Wednesday, July 22, 2015

Ripe Fruit




Okay, everyone knows I’ve been doing it: hiding my body in Facebook pictures, that is.
Ever since I was twelve, I’ve thought I was fat. But now, I realize it really is true. I’m curvy, and not in a friendly way like I used to be when my breasts sprung eagerly like fresh apples from my teacup bra and my bum, although a full moon, was smooth and firm. Now my breasts thunk from the harness my daughter refers to as “soup bowl”-sized. My curves have grown full in all the wrong places and rotted and sagged in all the others.
Whatever I consume seems to find a place inside to hang out. A mango—that’s my right breast. A coconut, my left. Watermelon—my stomach. My upper arms, papaya. My thighs, the dimpled skin of over-ripe passion fruit.
This is not fair. I eat much better than I used to when I was a 110 lb. / 50 kg sprite. I don’t eat a lot of junk food. I never touch soda. I love fruits and vegetables. I do enjoy drinking wine—sometimes too much. I don’t smoke. I exercise. I walk uphill to Tracy Lake as often as I can and just lugging this extra weight around should be exercise enough, shouldn’t it?
I’m not trying to glorify fat here. I don’t like being overweight at all (god, I can’t even use the other o-word). I wish I had a beautiful body like so many of my friends. And so I hide in my Facebook pictures—and I’ve fooled some of the people some of the time. But NO MORE! I can’t be the only person struggling with weight issues. And really, what the hell does it really matter? I’ve never been famous for my body; I’m not losing million dollar movie parts because of my banana chins. So, when you see my full body photo on Facebook, take a look. See if you can see the way I’ve learned about humility and regret. See if you can see how I’ve grown in understanding. See if you can see a sense of humor, insight, love. If you can see those things, good for you. It probably means you’ve grown, too, no matter if you are thin or curvy or over ripe.

Saturday, July 4, 2015

The Sound of Traffic



It’s six a.m. California time and I’m sitting quietly on the back porch of my mom-in-law’s house in Sonora at the base of the Sierra Nevada Mountains, feeling the summer morning settling upon me in gentle pine-misted clouds and eager bird song and cricket chirp. 

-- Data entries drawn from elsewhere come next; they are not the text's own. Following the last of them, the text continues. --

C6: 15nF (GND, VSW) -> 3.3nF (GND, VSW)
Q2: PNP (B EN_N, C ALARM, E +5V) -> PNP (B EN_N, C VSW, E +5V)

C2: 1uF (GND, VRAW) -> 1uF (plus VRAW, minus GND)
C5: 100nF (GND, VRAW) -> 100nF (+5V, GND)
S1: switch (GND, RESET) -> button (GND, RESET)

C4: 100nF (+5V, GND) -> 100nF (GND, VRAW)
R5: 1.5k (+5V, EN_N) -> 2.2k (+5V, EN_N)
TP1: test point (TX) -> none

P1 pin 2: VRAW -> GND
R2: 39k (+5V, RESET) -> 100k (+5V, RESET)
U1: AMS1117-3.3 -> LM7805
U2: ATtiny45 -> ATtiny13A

Every so often a car drives past and I am drawn to the sound. Growing up, we lived on the main road—in fact, the name of the road was Main Road—with an officially estimated twenty thousand cars passing by our house every day. I’m sure we heard them at first, those revving engines zooming and thunking and chunking like a Dr. Seuss book but I was too young to remember the growing used to it. By the time I was conscious to memory, the only sounds I noticed were the roar of motorbikes, the dumb, dumb, bumping base from cars fitted with thumperdump speakers, and the loud siren of the early morning train that cut through dark nights of wheeze and anxiety and brought my mother’s soft words of relief, “It’s morning now, Debs; you can go back to sleep, my girlie.” And I would crawl back into my own bed and let the morning thunk and thumperdump lullaby lull me into blessed sleep.

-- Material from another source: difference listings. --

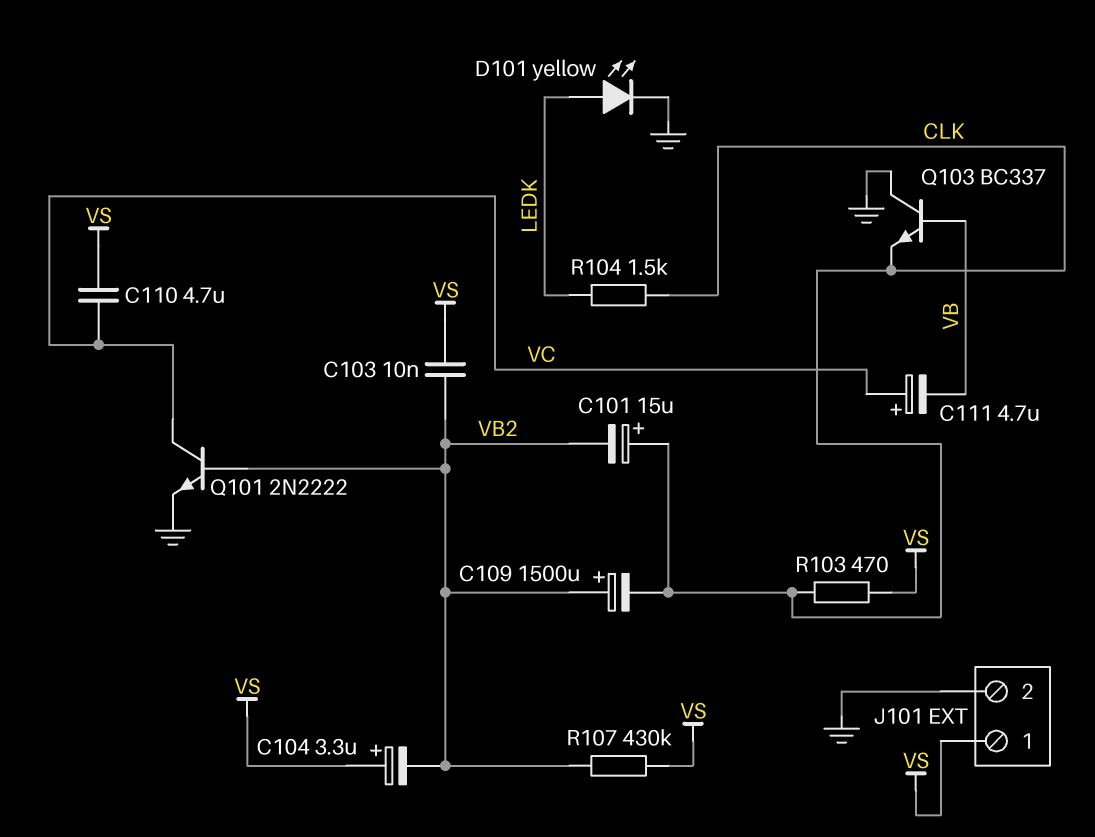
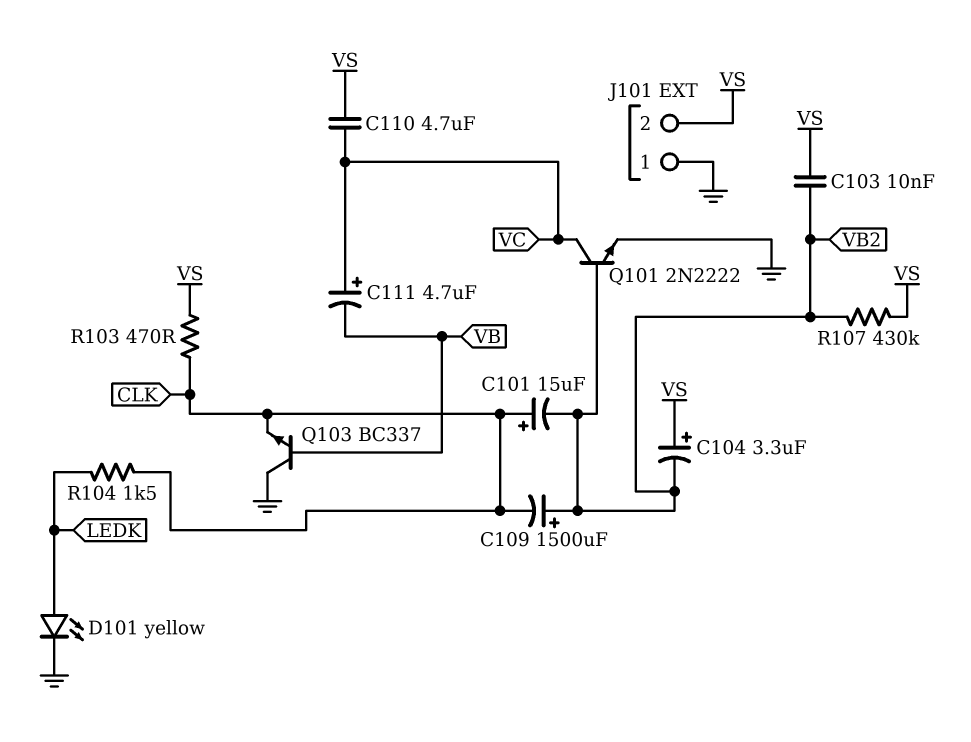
J101 pin 1: VS -> GND
J101 pin 2: GND -> VS

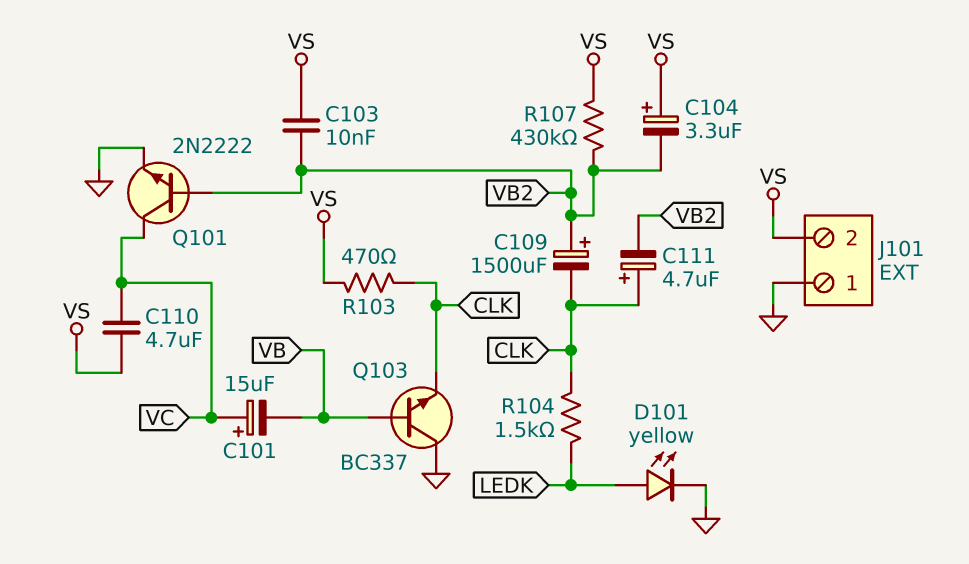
C101: 15uF (plus CLK, minus VB2) -> 15uF (plus VC, minus VB)
C111: 4.7uF (plus VC, minus VB) -> 4.7uF (plus CLK, minus VB2)

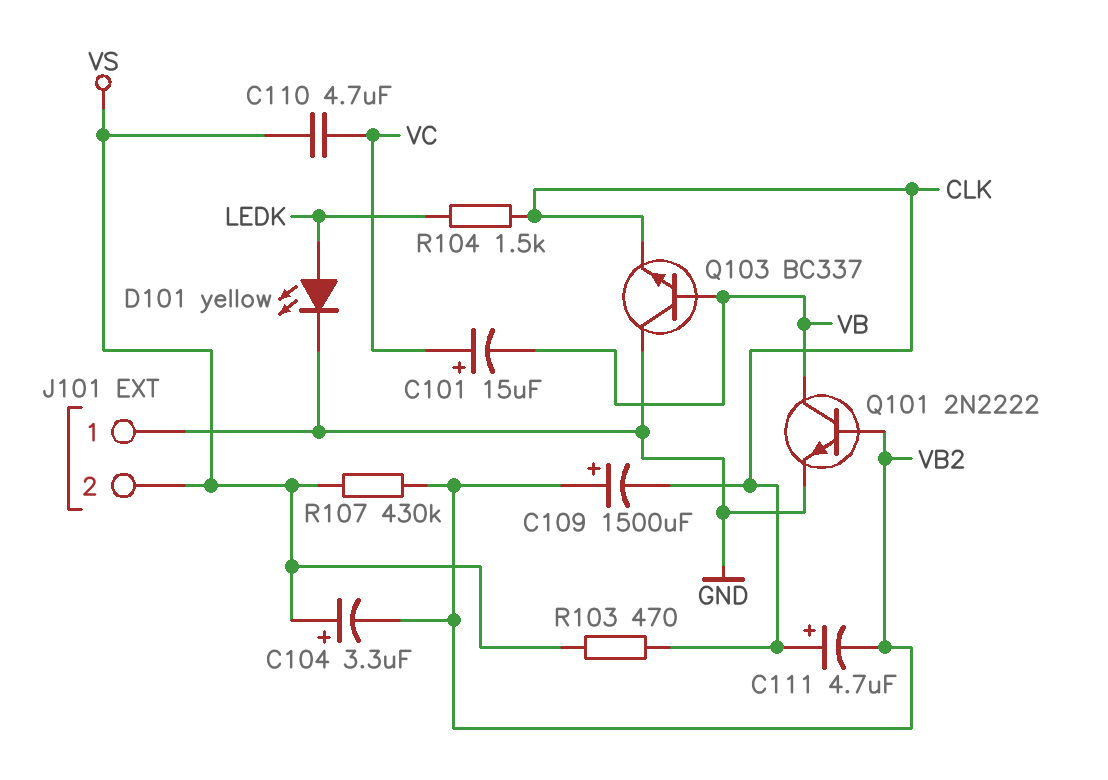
C103: 10nF (VB2, VS) -> none
Q101: NPN 2N2222 (B VB2, C VC, E GND) -> NPN 2N2222 (B VB2, C VB, E GND)

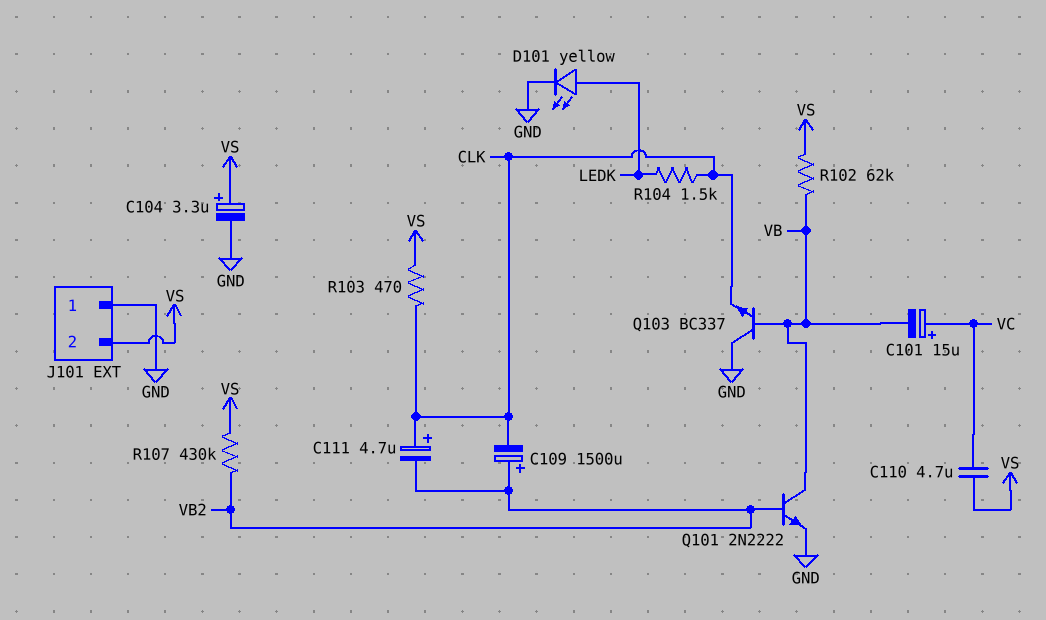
C104: 3.3uF (plus VS, minus VB2) -> 3.3uF (plus VS, minus GND)
R102: none -> 62k (VB, VS)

This morning in Sonora, I notice the birds are as oblivious to the sounds of traffic as we used to be. As the cars roar past, they just keep on singing away, the crickets keep cricking. After living in the country for twenty-three years, I’m surprised how loud the cars seem to me. It’s a lesson, of course. I can focus on the sound of the birds or the sound of the traffic. They are both there simultaneously. The chirping birds, the joys of my life; the traffic, the pain. 

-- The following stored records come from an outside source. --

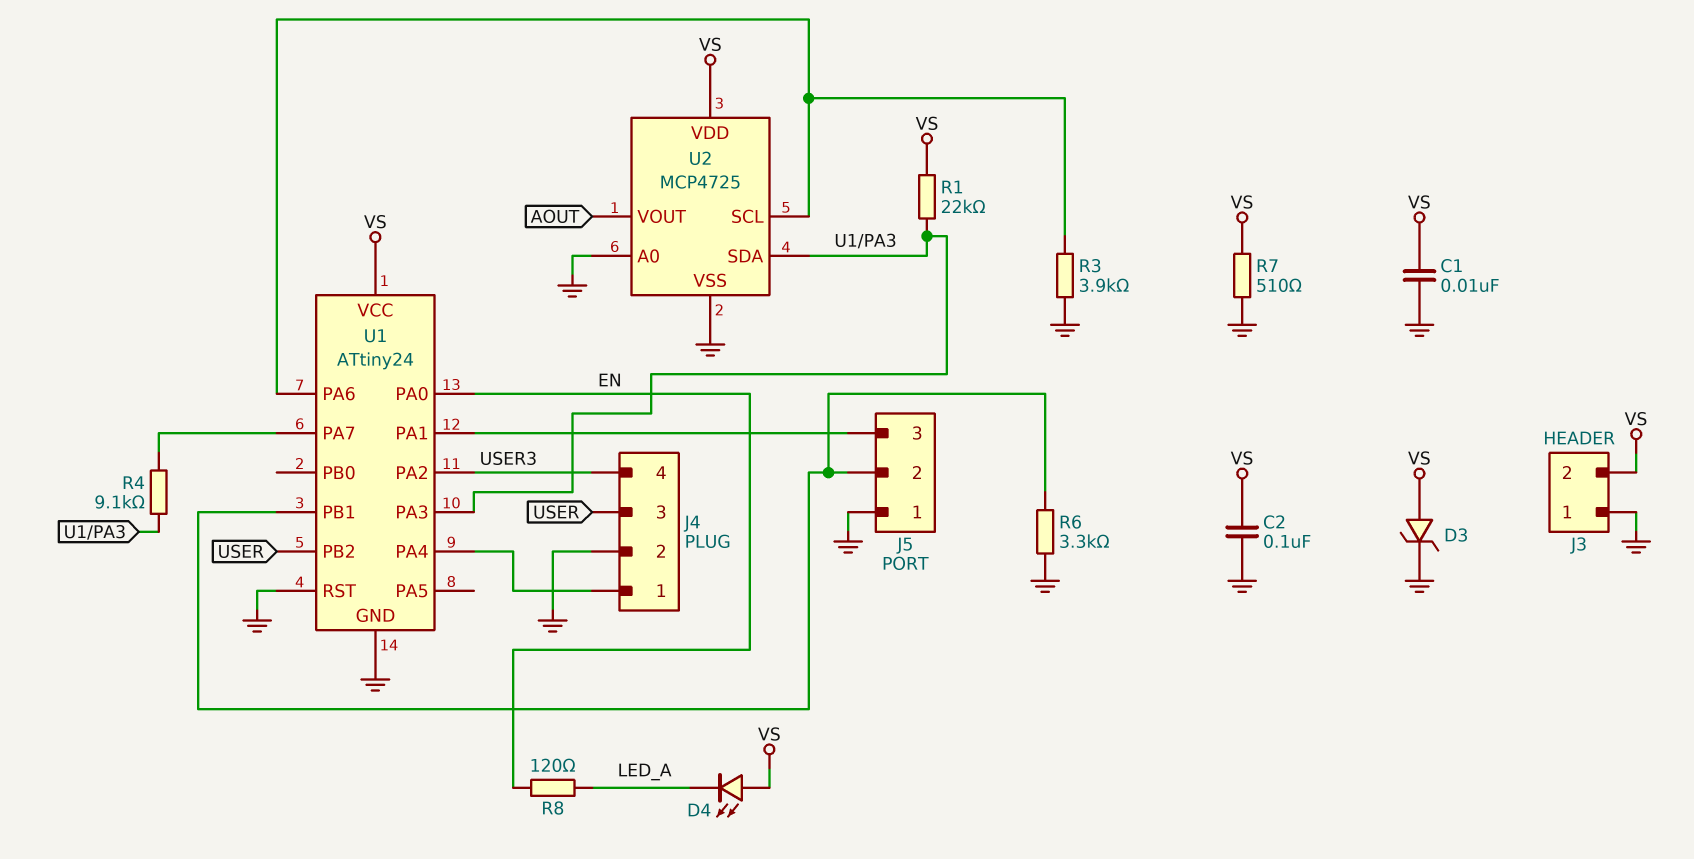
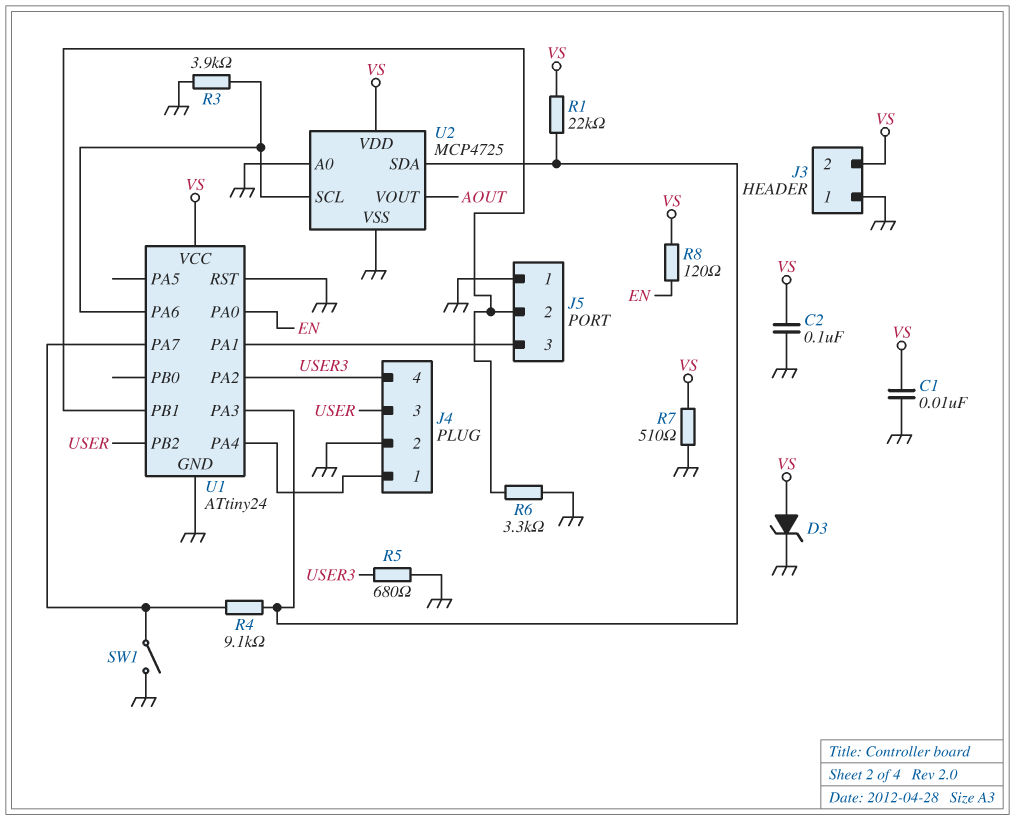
D4: LED (A VS, K LED_A) -> none
R5: none -> 680 (GND, USER3)
R8: 120 (EN, LED_A) -> 120 (EN, VS)
SW1: none -> switch (GND, U1/PA7)

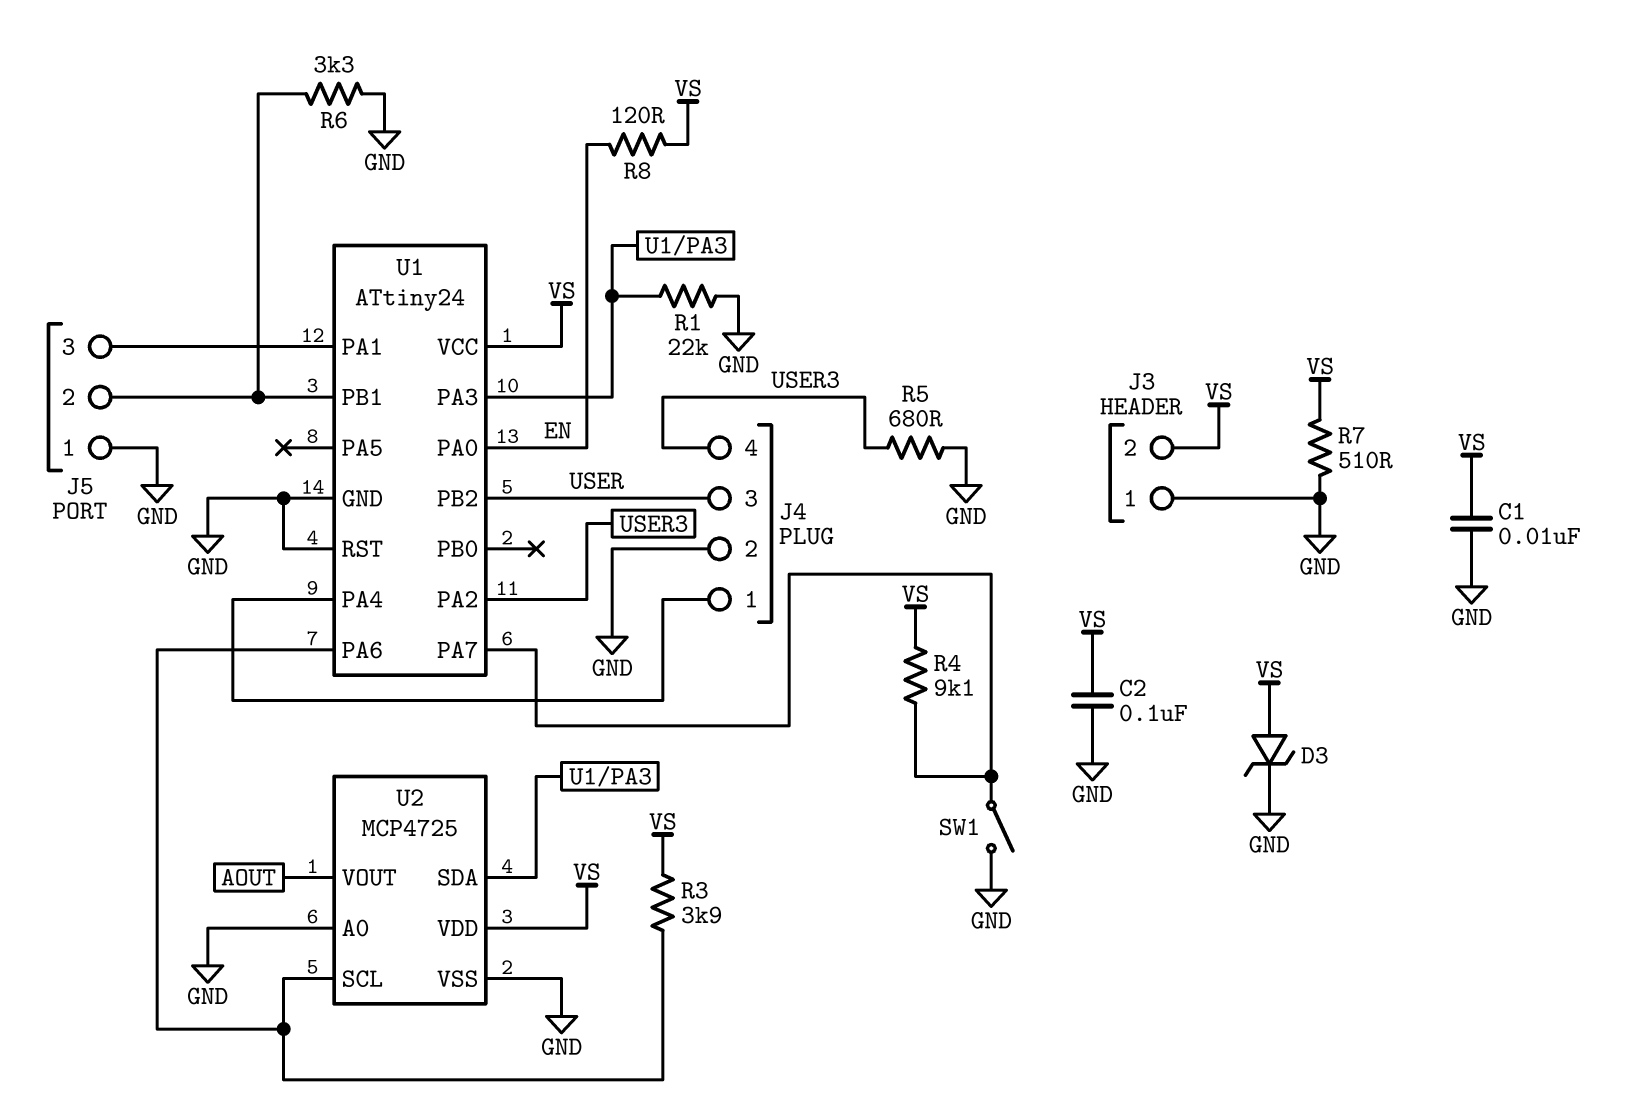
R1: 22k (U1/PA3, VS) -> 22k (GND, U1/PA3)
R3: 3.9k (GND, U1/PA6) -> 3.9k (U1/PA6, VS)
R4: 9.1k (U1/PA3, U1/PA7) -> 9.1k (U1/PA7, VS)

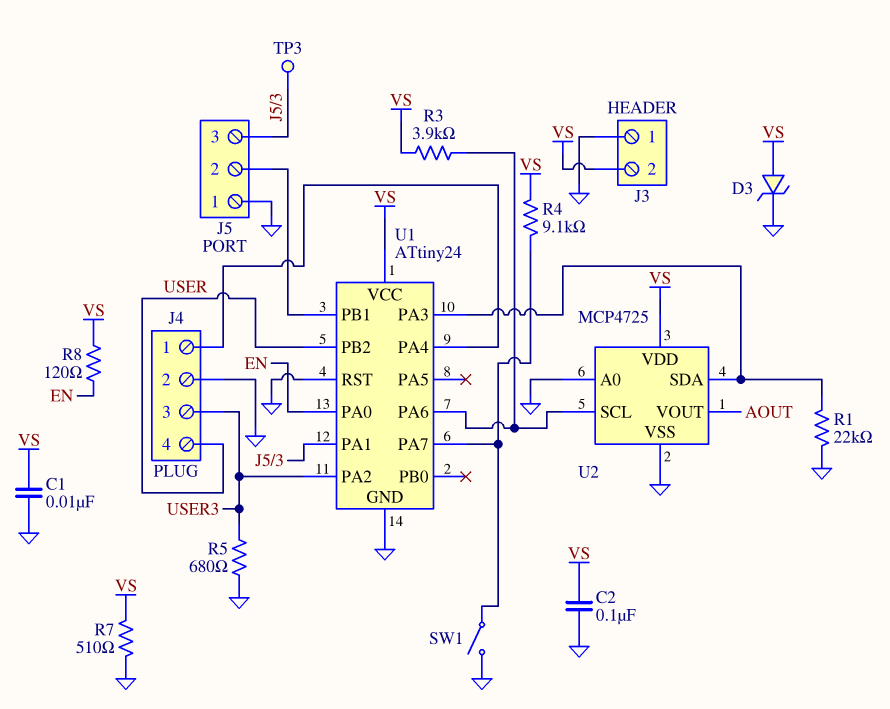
J4 pin 3: USER -> USER3
J4 pin 4: USER3 -> USER
R6: 3.3k (GND, J5/2) -> none
TP3: none -> test point (J5/3)

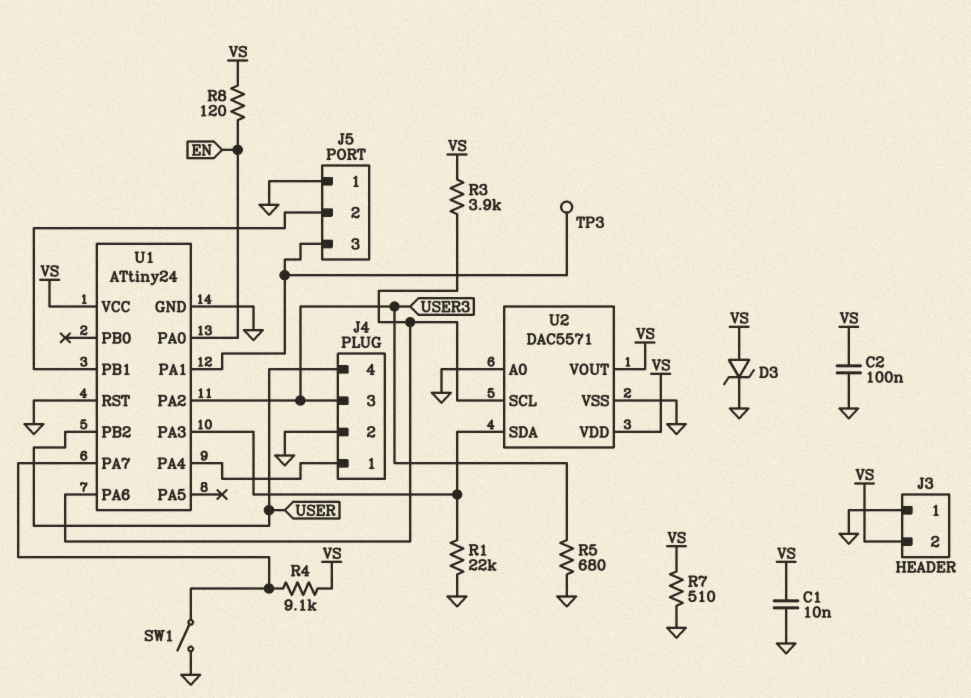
U2: MCP4725 -> DAC5571
U2 pin VOUT: AOUT -> VS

But that’s a cliché, too. Why should the sound of traffic represent pain? A cricket in the house can drive one insane, and after a late night out, the early morning woodpeckers can drill into one’s brain, too. My mother loved living on Main Road. “It makes me feel like I’m a part of the world,” she used to say. And so I listen for my mother’s voice in the cars zooming by and think how much I miss her; how I wish I could reach out and touch her soft skin and hear her say, “It’s morning now, Debs; you can go back to sleep, my girlie.”

So, I think I will go back to bed and hope the birds shut up and let the traffic lull me back to sleep.